«Un accord avec l’Iran sera difficile»

Le Temps: Pensez-vous qu’un accord sur le nucléaire iranien soit toujours possible?

John Limbert: Je suis de nature optimiste. Les négociateurs trouveront peut-être un chemin vers un accord global. Mais un accord sur le nucléaire sera difficile à conclure. Au vu du climat politique actuel et de l’histoire des relations entre les Etats-Unis et l’Iran, je ne suis pas sûr que ce soit une bonne idée de se focaliser sur la seule question nucléaire et de rendre les relations entre Washington et Téhéran otages de sa résolution. Je l’ai dit quand j’étais dans l’administration et continue de le dire aujourd’hui. On devrait plutôt élargir les discussions à des domaines où des coopérations sont acceptables de part et d’autre: en Afghanistan par exemple, ou dans la lutte contre l’extrémisme sunnite. Ce faisant, tout ce qui a été récemment construit ne s’effondrera pas si on n’arrive pas à un accord.

– Barack Obama a tenté d’élargir les discussions en citant, dans une lettre adressée au guide suprême, les intérêts des deux pays à combattre le groupe de l’Etat islamique.

– Quand les négociations deviennent difficiles, il est toujours utile de recourir à l’artillerie lourde. En l’occurrence, il est inédit de voir les leaders américain et iranien en contact direct. Barack Obama n’en est pas à sa première tentative. En 2009, le président américain envoya deux missives au guide suprême Ali Khamenei. Il obtint une réponse à sa première lettre, mais l’échange s’interrompit après la réélection (controversée) de Mahmoud Ahmadinejad en juin 2009. Pour le président américain, tout ça n’est pas que de la rhétorique. Il est sincère. Mais la méfiance qui s’est installée en plus de trente ans a jusqu’ici été trop grande et les Iraniens ont été pris au dépourvu après la présidence de George W. Bush. Il a fallu quatre ans et un changement de présidence (Hassan Rohani) pour que le dialogue reprenne.

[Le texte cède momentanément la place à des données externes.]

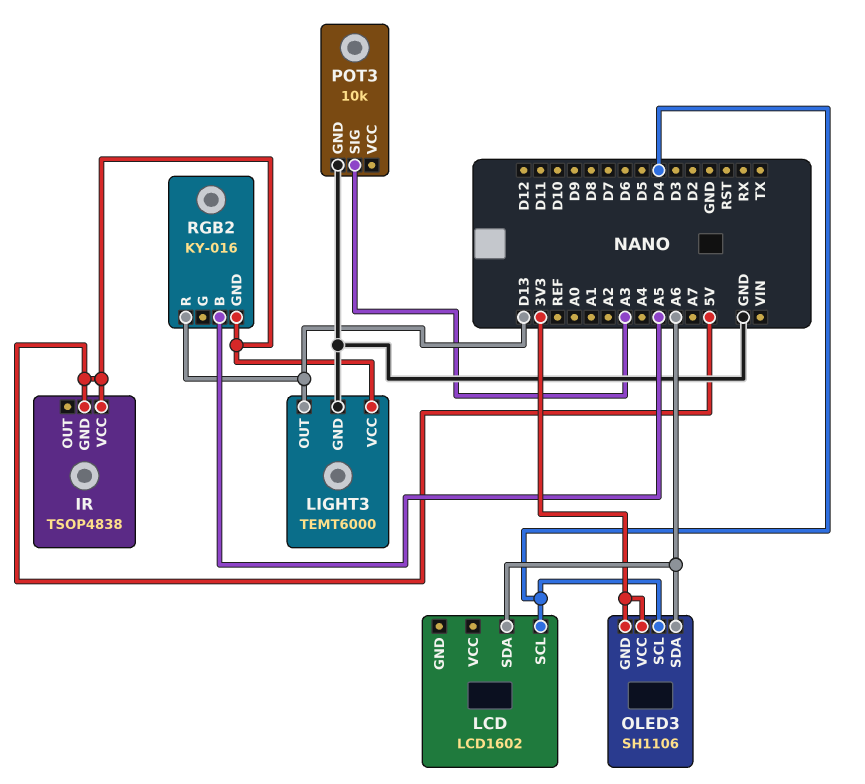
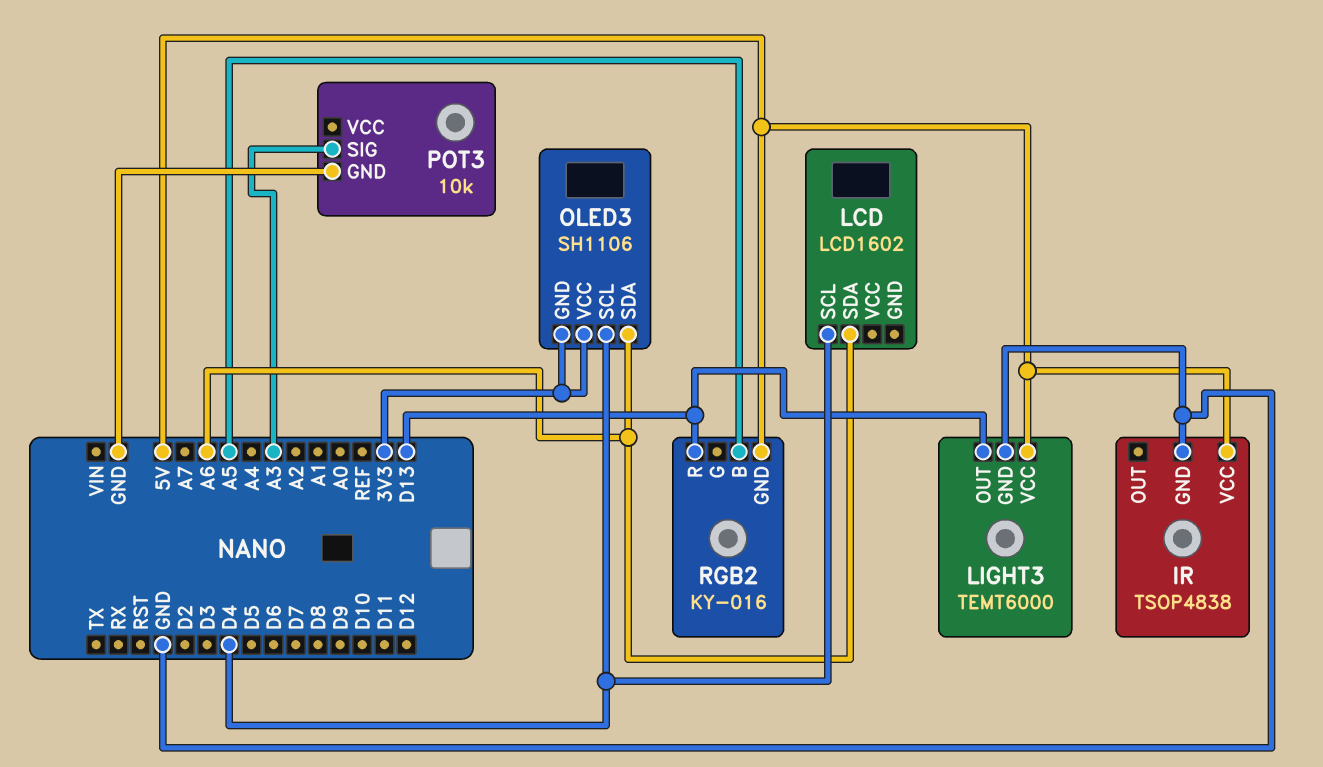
IR pin GND: 5V -> GND

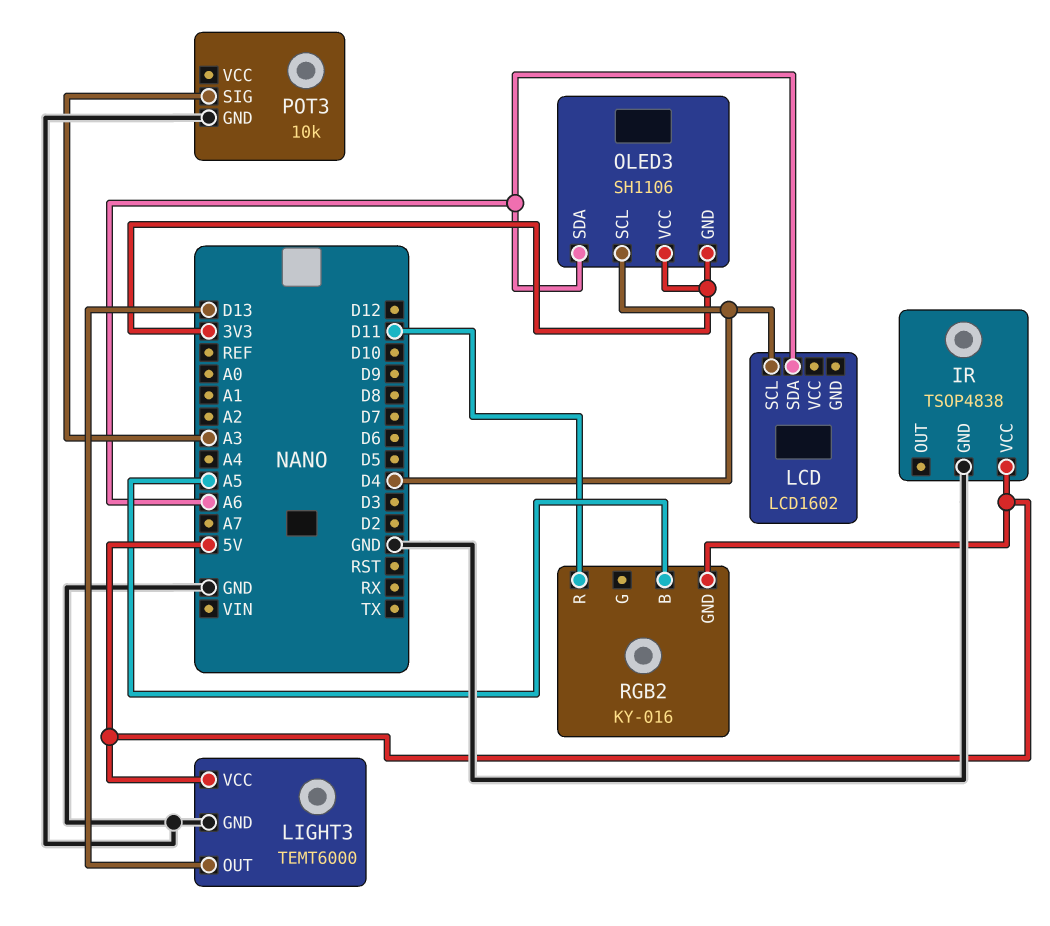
RGB2 pin R: D13 -> D11

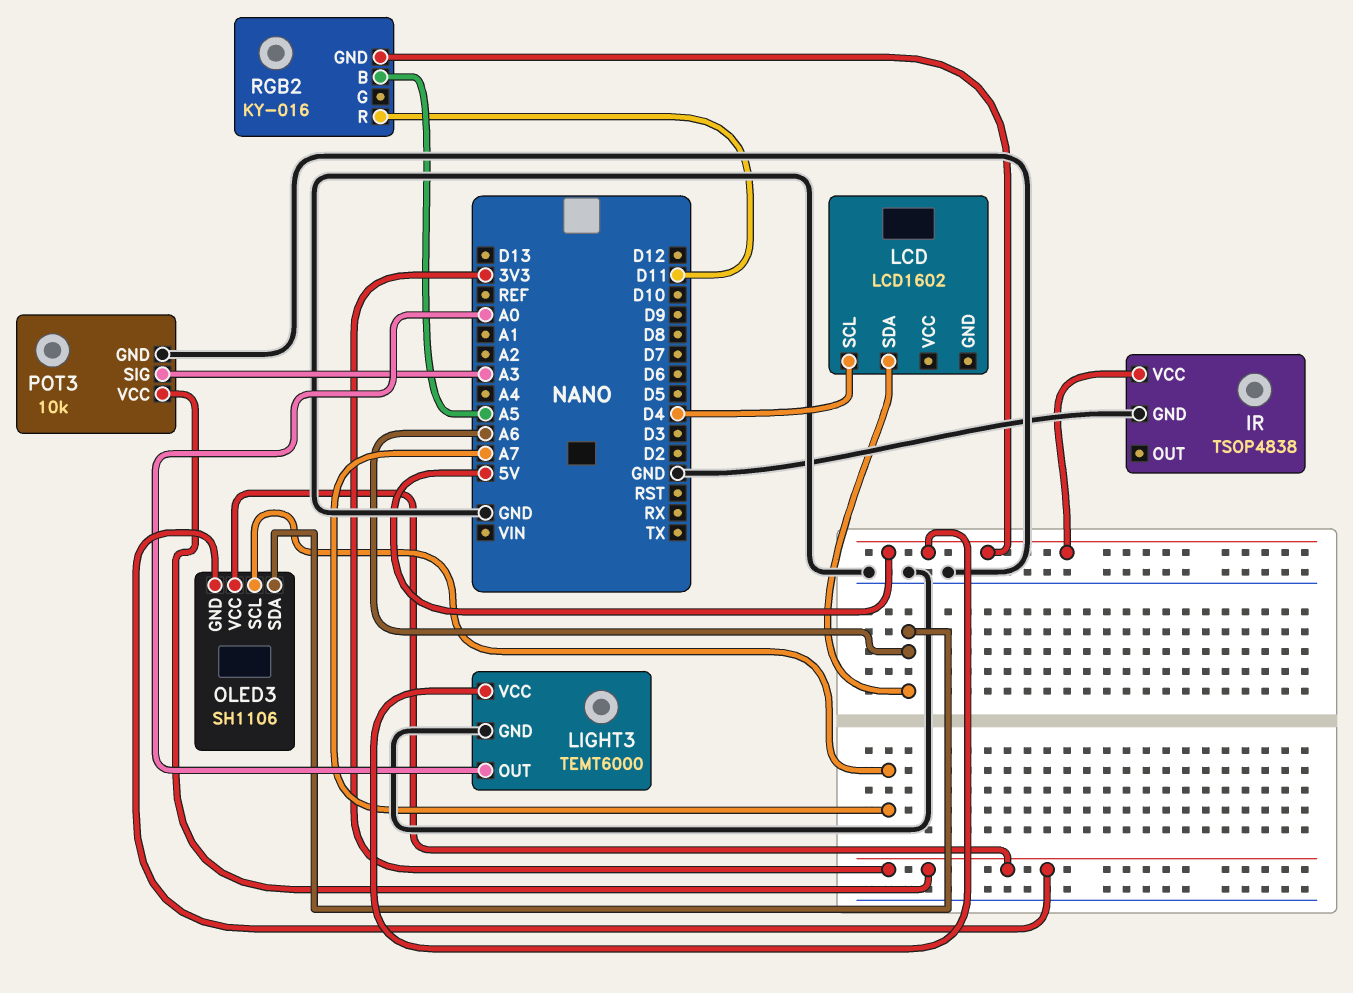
LIGHT3 pin OUT: D13 -> A0
OLED3 pin SCL: D4 -> A7
POT3 pin VCC: none -> 3V3

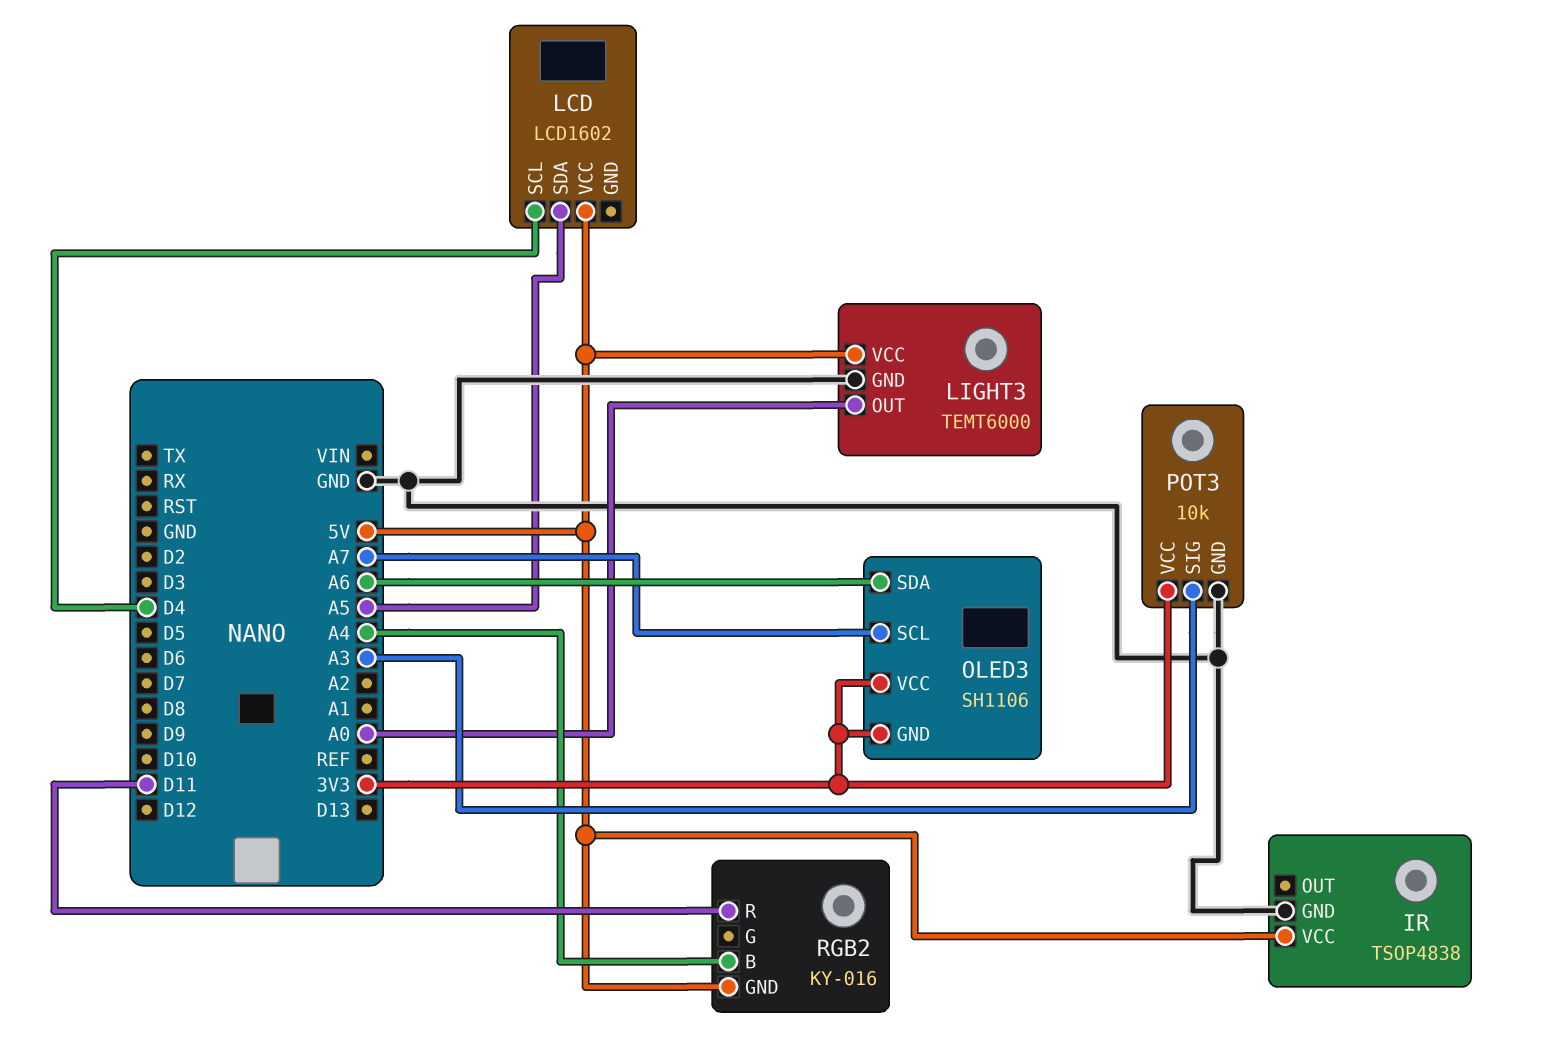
LCD pin SDA: A6 -> A5
LCD pin VCC: none -> 5V
RGB2 pin B: A5 -> A4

– L’une des principales pommes de discorde, ce sont les capacités d’enrichissement d’uranium que les Iraniens veulent conserver.

– Tout accord doit assurer à l’Iran que ses droits à l’enrichissement d’uranium, quels qu’ils soient, sont préservés. Sinon Téhéran, qui est sur la défensive sur le sujet, aurait l’impression de capituler une nouvelle fois. C’est d’ailleurs ce que souhaitent certains Occidentaux et le premier ministre israélien Benyamin Netanyahou, qui préfère l’absence de résultat à un mauvais résultat. Or si, du côté occidental, certains parlent de «Munich» pour décrire un éventuel accord sur le nucléaire, en Iran, on a toujours en mémoire les terribles expériences passées faites lors de négociations avec le Royaume-Uni, les Etats-Unis ou la Russie. A Téhéran, on a encore le sentiment que ces puissances veulent dicter à l’Iran ce qu’il doit faire. L’équivalent de Munich, dans les discussions à Téhéran, c’est le Traité de Turkmanchai de 1828. A l’issue de la guerre russo-persane, les Perses ont dû avaler une humiliante perte de territoires et de souveraineté. Il ne fait donc aucun doute que le président Rohani sait ce qu’il peut vendre et ne pas vendre aux Iraniens.

– Bien qu’aucun accord global n’ait été conclu, comment voyez-vous les relations américano-iraniennes?

– Elles sont bien meilleures qu’il y a ne serait-ce que deux ans. Les négociations nucléaires ne sont plus stériles. Elles sont productives et menées de façon professionnelle. Le ton et le langage ont changé. Les communiqués respectifs sont très mesurés. Il ne faut pas sous-estimer ce changement. En ce sens, ce changement est un succès manifeste pour l’administration Obama. Mais tout est réversible. Je pense qu’il est nécessaire de poursuivre le dialogue, mais aussi au-delà du nucléaire.